Credits: Ketut Subiyanto
In this project, we aim to understand how people switch between different aspects of the self that are related to important groups (“social identity switches”), whether these switches incur cognitive costs, and whether they can be initiated or avoided successfully.
While self-categorisation theory suggests that we perform frequent social identity switches in our everyday lives (Turner et al., 1987), little is known about how effective this process is. For instance, an employee might switch from an organisational identity to a parent identity in response to a phone call from their child, or a customer might switch to an activist identity in response to a contentious ad.
Our research addresses this gap in knowledge by:
(1) assessing whether social identity switches are effortless or incur “switch costs” similar to the costs reported for task switches
(2) examining how much control we have over such switches
Are identity switches effortless?
Based on paradigms used in task-switching research (e.g., Rogers & Monsell, 1995; Meiran, 1996), the first two laboratory studies prompted and assessed several social identity switches in a within-subject design.
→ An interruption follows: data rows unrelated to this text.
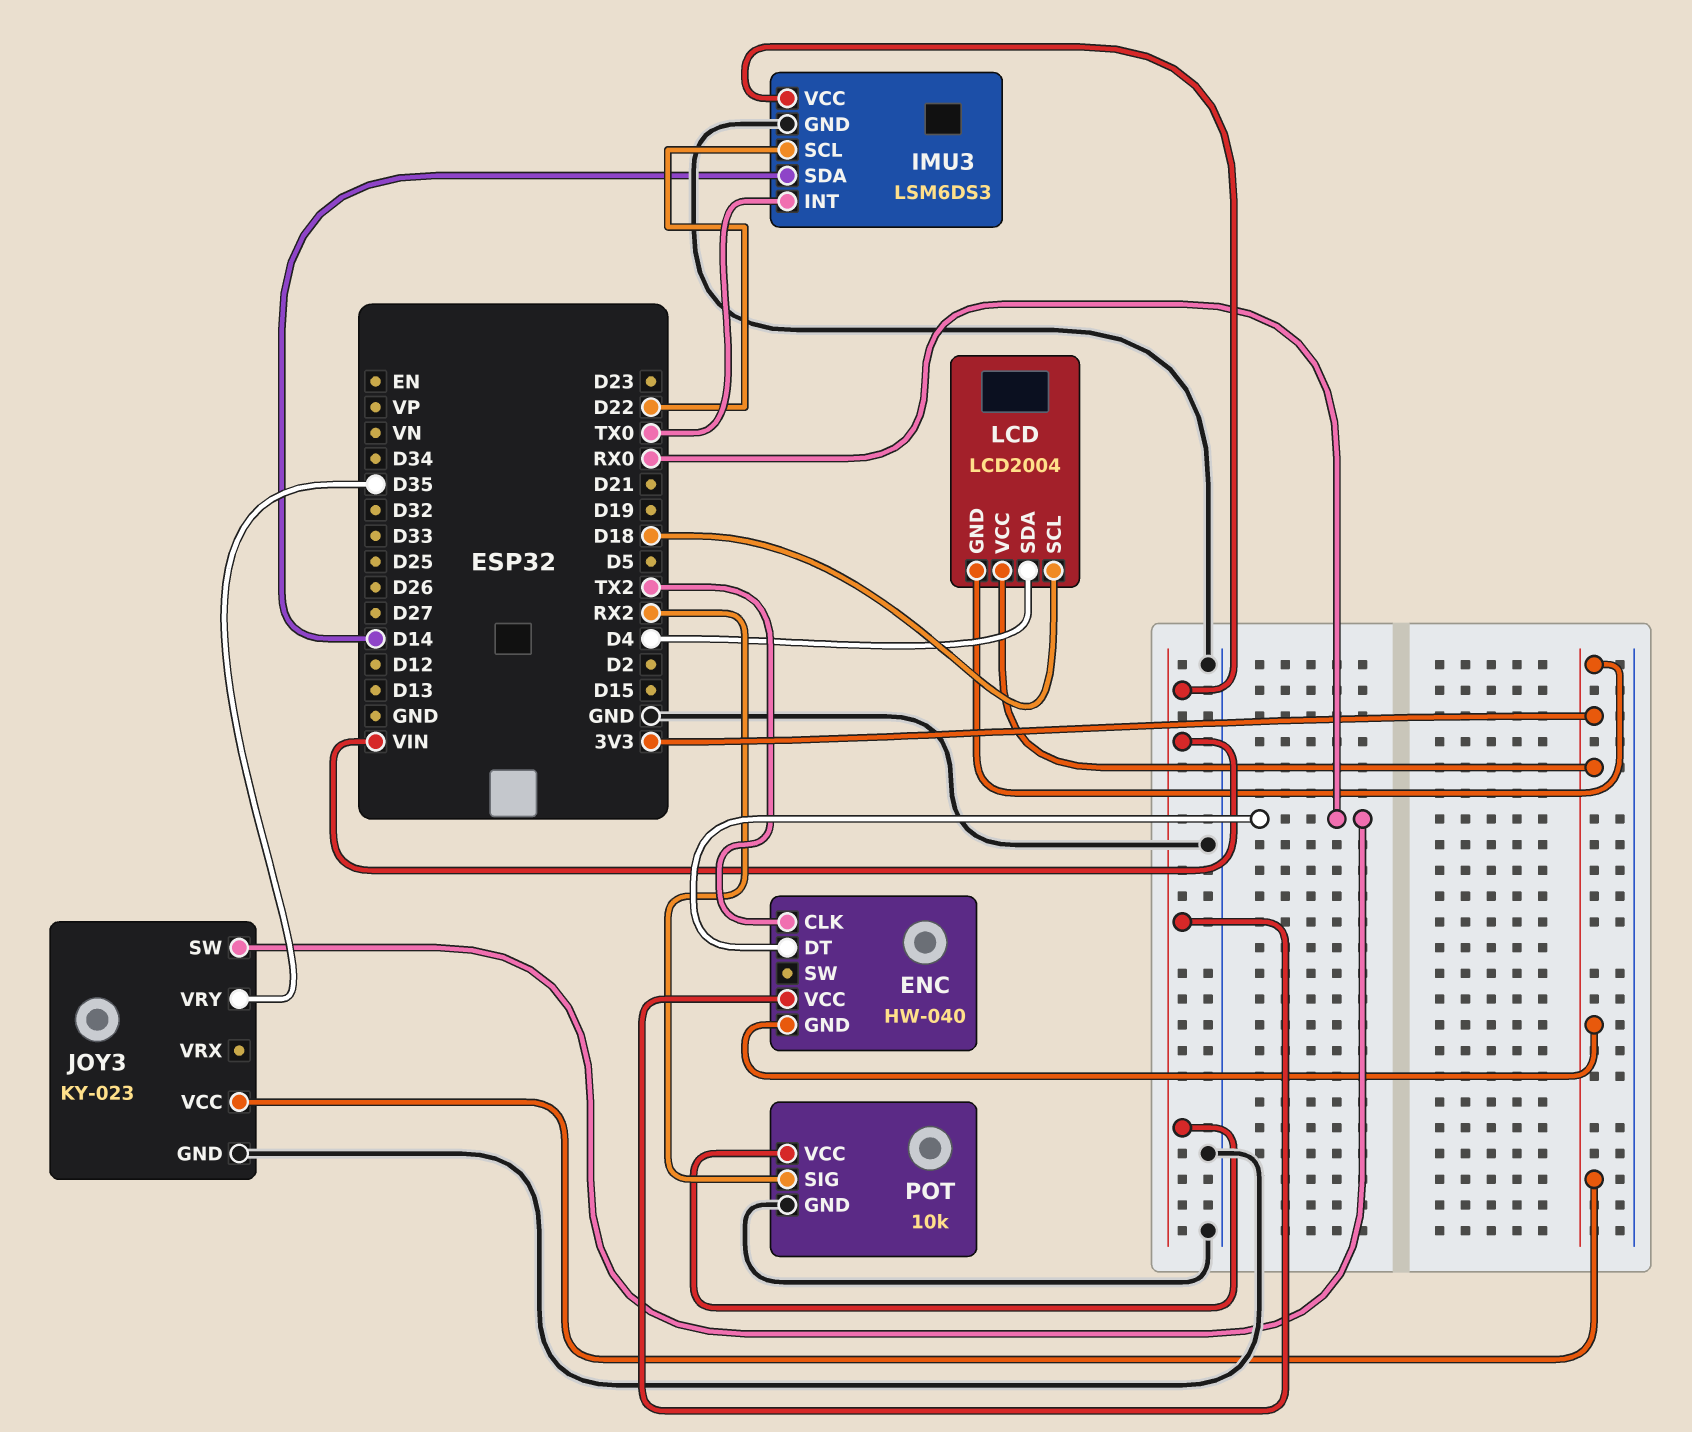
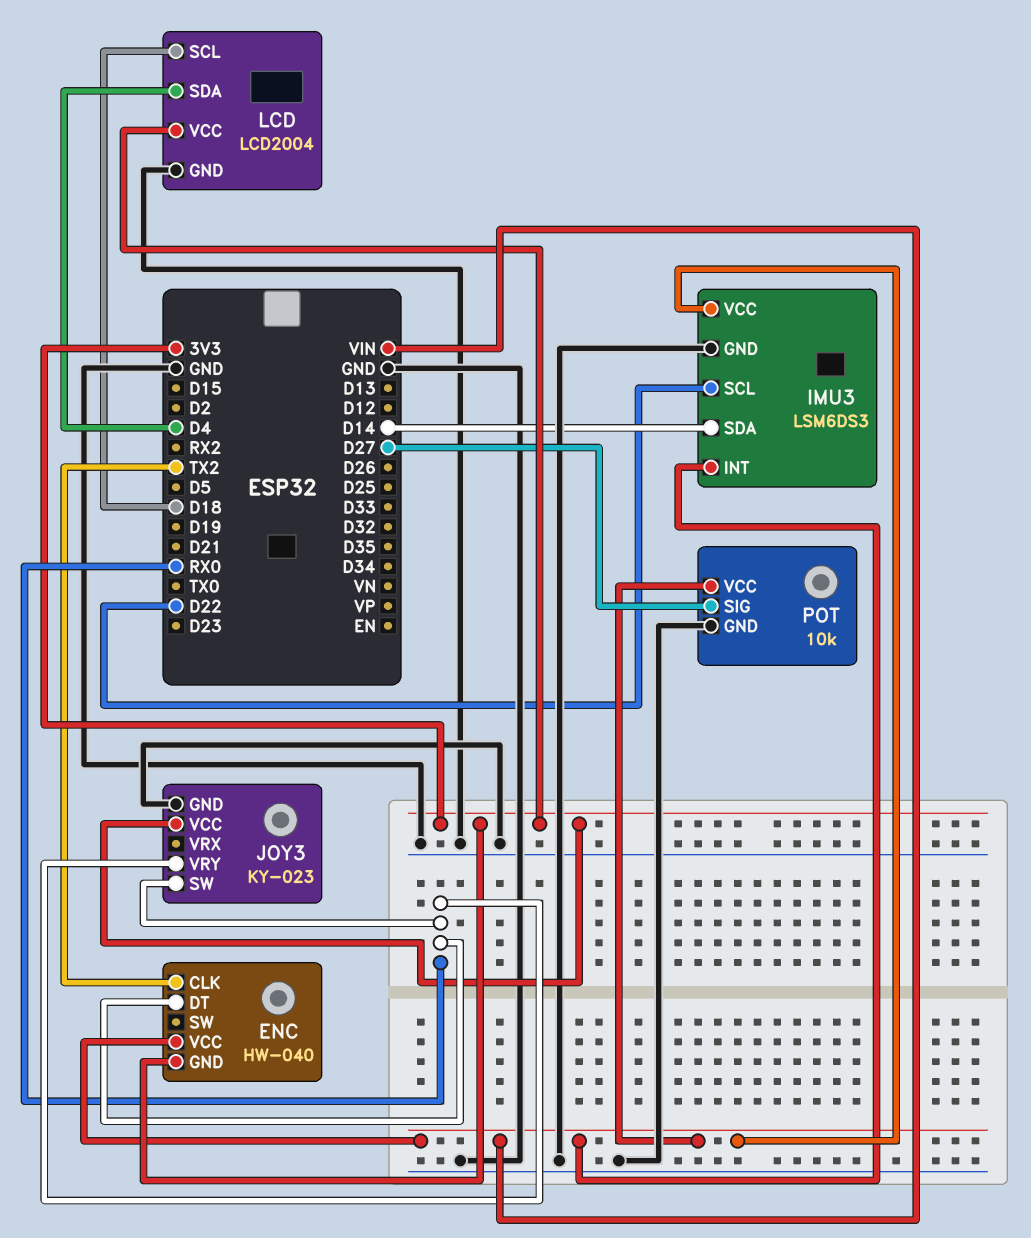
IMU3 pin INT: TX0 -> VIN
JOY3 pin VRY: D35 -> RX0
LCD pin GND: 3V3 -> GND
POT pin SIG: RX2 -> D27

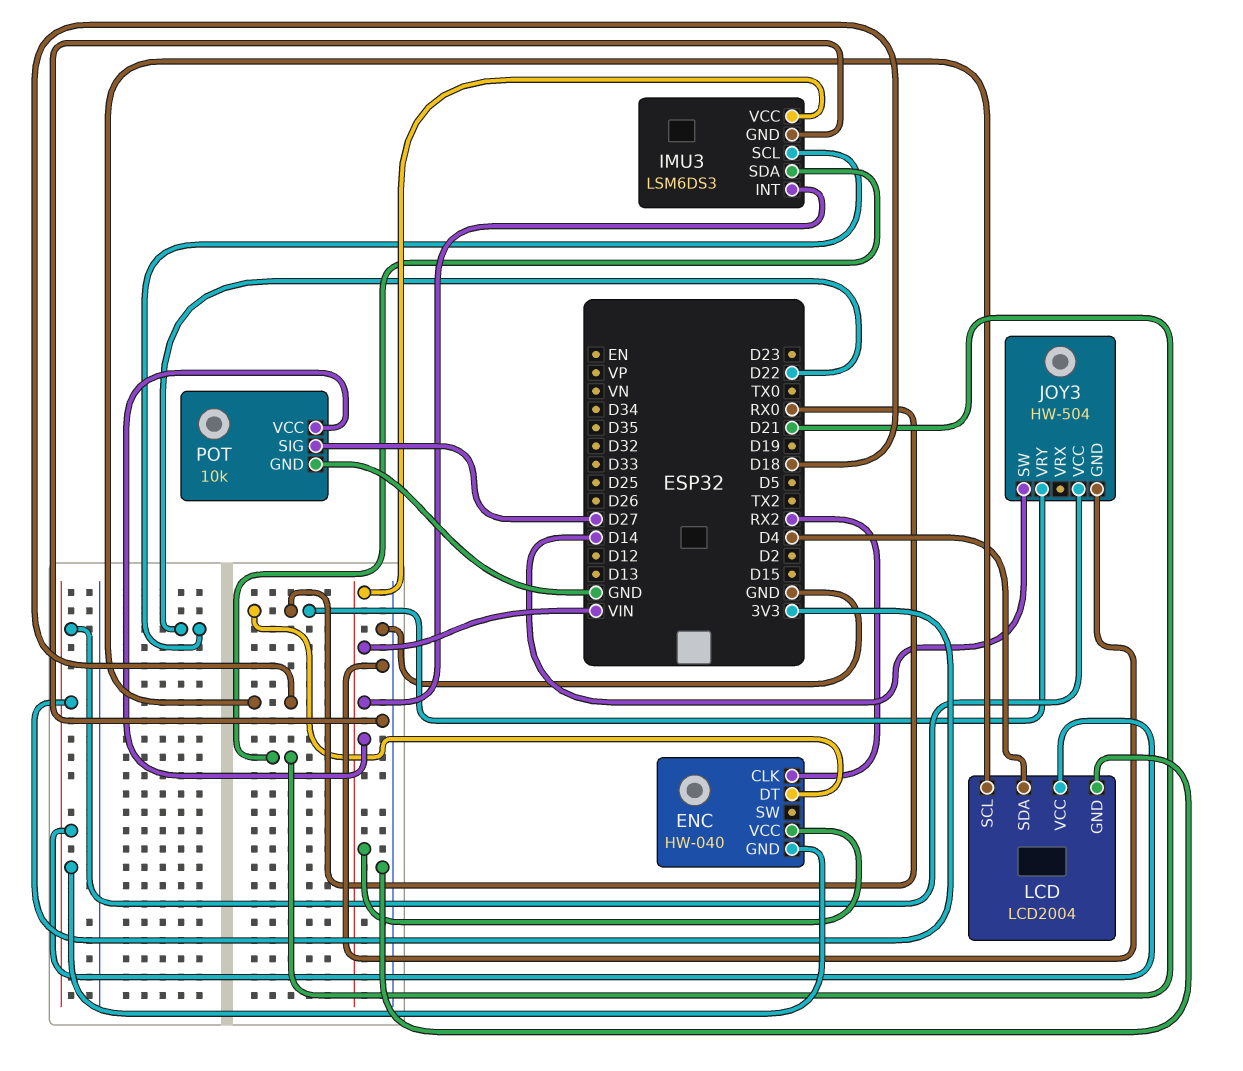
ENC pin CLK: TX2 -> RX2
IMU3 pin SDA: D14 -> D21
JOY3: KY-023 -> HW-504
JOY3 pin SW: RX0 -> D14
A study using IATs supports effective and relatively quick switches between identities by showing no effect of switching on the congruency effect:
Future studies will firstly aim to:
(a) replicate this finding
(b) test whether switches remain as effective when switching away from a novel as compared to an established identity
Can we control identity switches?
Self-categorisation theory, specifically meta-contrast theory, suggests that the social context determines which identity is salient at any given moment. Here, we examine whether salience is indeed entirely dependent on exogenous factors, or whether endogenous processes also play a role in inhibiting but also creating identity switches.
These questions are considered by Anna Zinn as part of her PhD project, supervised by Miriam Koschate-Reis, Aureliu Lavric and Mark Levine.
Funding: EPSRC studentship “Identity switching: Using natural language processing to understand social identity dynamics” (2074877).